C’est la question la plus fréquente, et la plus difficile à répondre en une phrase. Voici comment se répartit, en pratique, le budget d’une application métier de taille moyenne — celle qui couvre un processus, pour dix à cinquante utilisateurs.
La répartition type
| Phase | Part du budget | Ce que vous recevez |
|---|---|---|
| Cadrage | 10 % | Périmètre écrit, feuille de route, chiffrage ferme |
| Conception | 20 % | Prototype cliquable testé par vos équipes |
| Développement | 55 % | L’application, ses connexions, ses tests |
| Mise en service | 15 % | Reprise des données, formation, documentation |
Ce qui fait vraiment varier le prix
- Le nombre de connexions avec vos outils existants : chaque système à interfacer ajoute du travail de cadrage et de test.
- La reprise de l’historique : partir d’une base propre coûte moins cher que reprendre dix ans de données hétérogènes.
- Les règles de gestion particulières : une remise calculée différemment selon le client peut peser plus lourd qu’un écran entier.
- Le mobile hors connexion, qui double souvent la complexité d’une saisie terrain.
La maintenance, poste oublié
Prévoyez chaque année de 15 à 20 % du coût initial : mises à jour de sécurité, sauvegardes surveillées, petites évolutions.

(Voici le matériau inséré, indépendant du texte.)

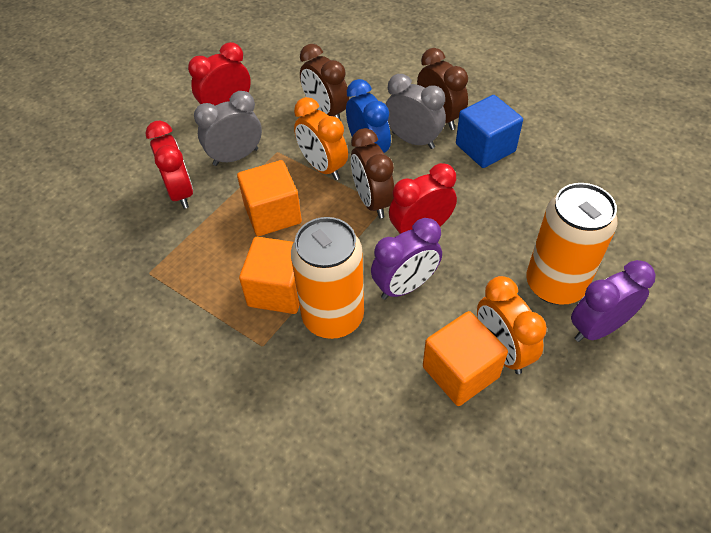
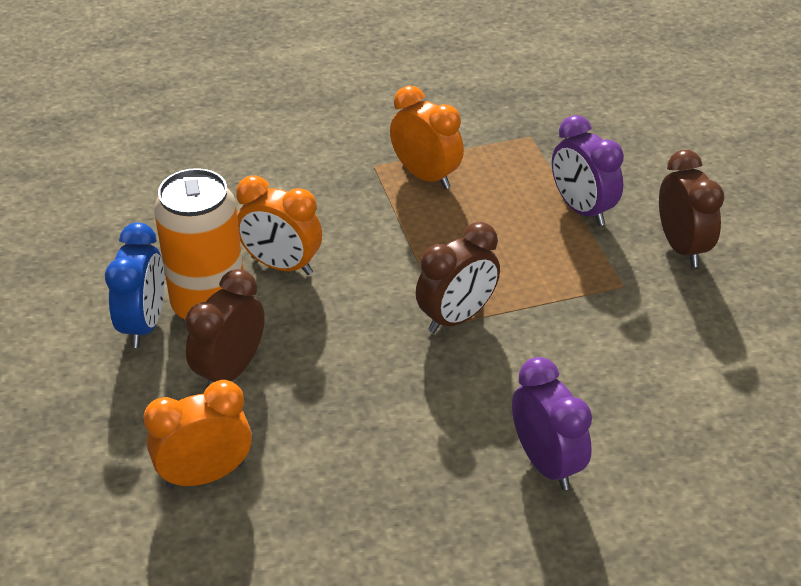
blue cube: 1 -> 0
grey clock: 2 -> 0
orange can: 2 -> 1
orange clock: 2 -> 3
orange cube: 3 -> 0
red clock: 3 -> 0

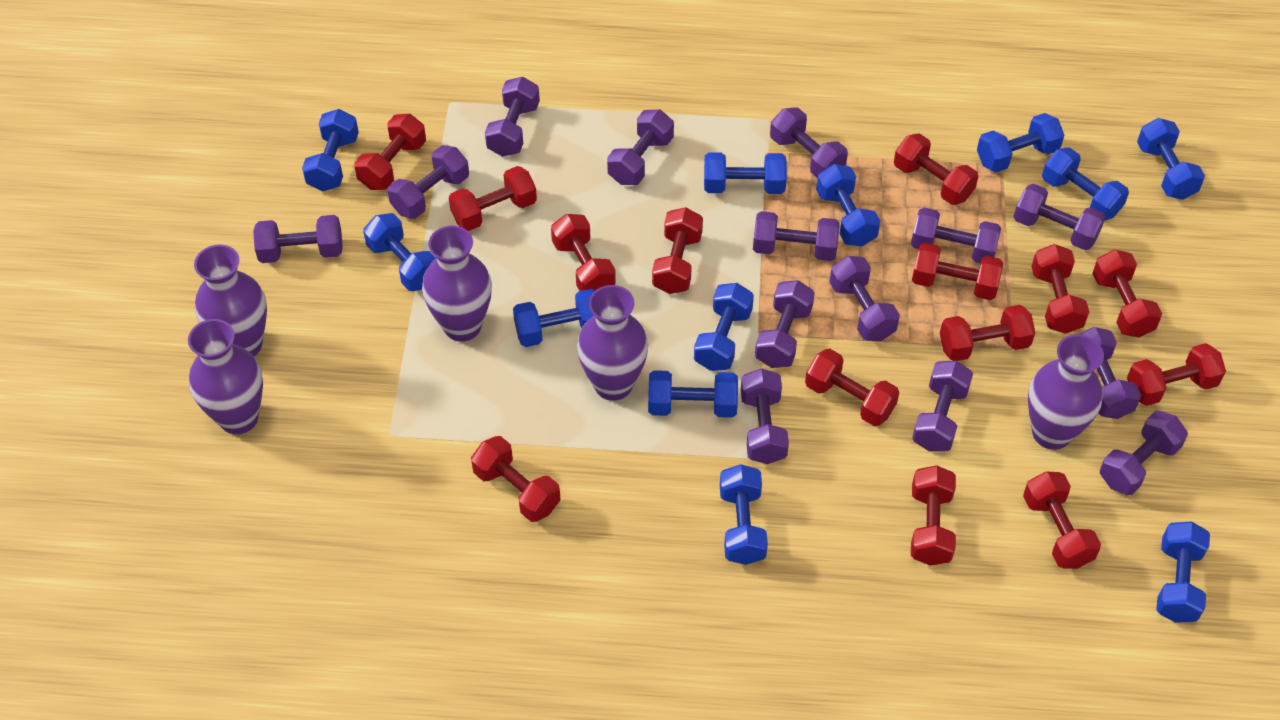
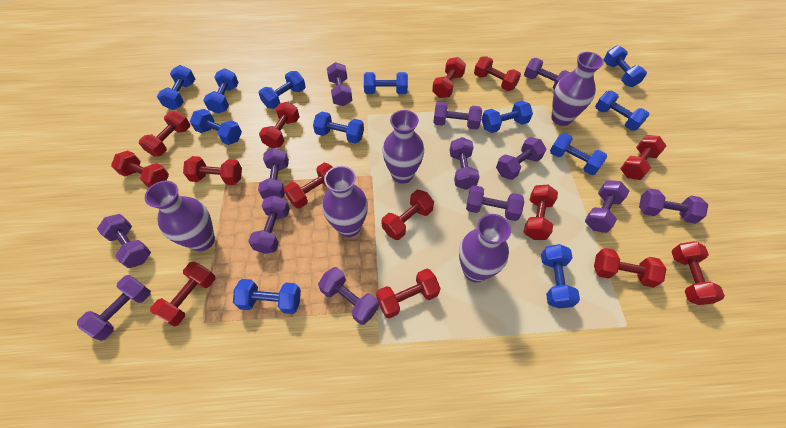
purple dumbbell: 14 -> 13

C’est ce qui fait la différence entre un outil qui dure sept ans et un outil abandonné au bout de deux.
Comment maîtriser le budget
Découpez. Un premier périmètre volontairement restreint, livré en deux mois, vous apprend plus qu’un cahier des charges de quarante pages — et il produit de la valeur pendant que vous décidez de la suite.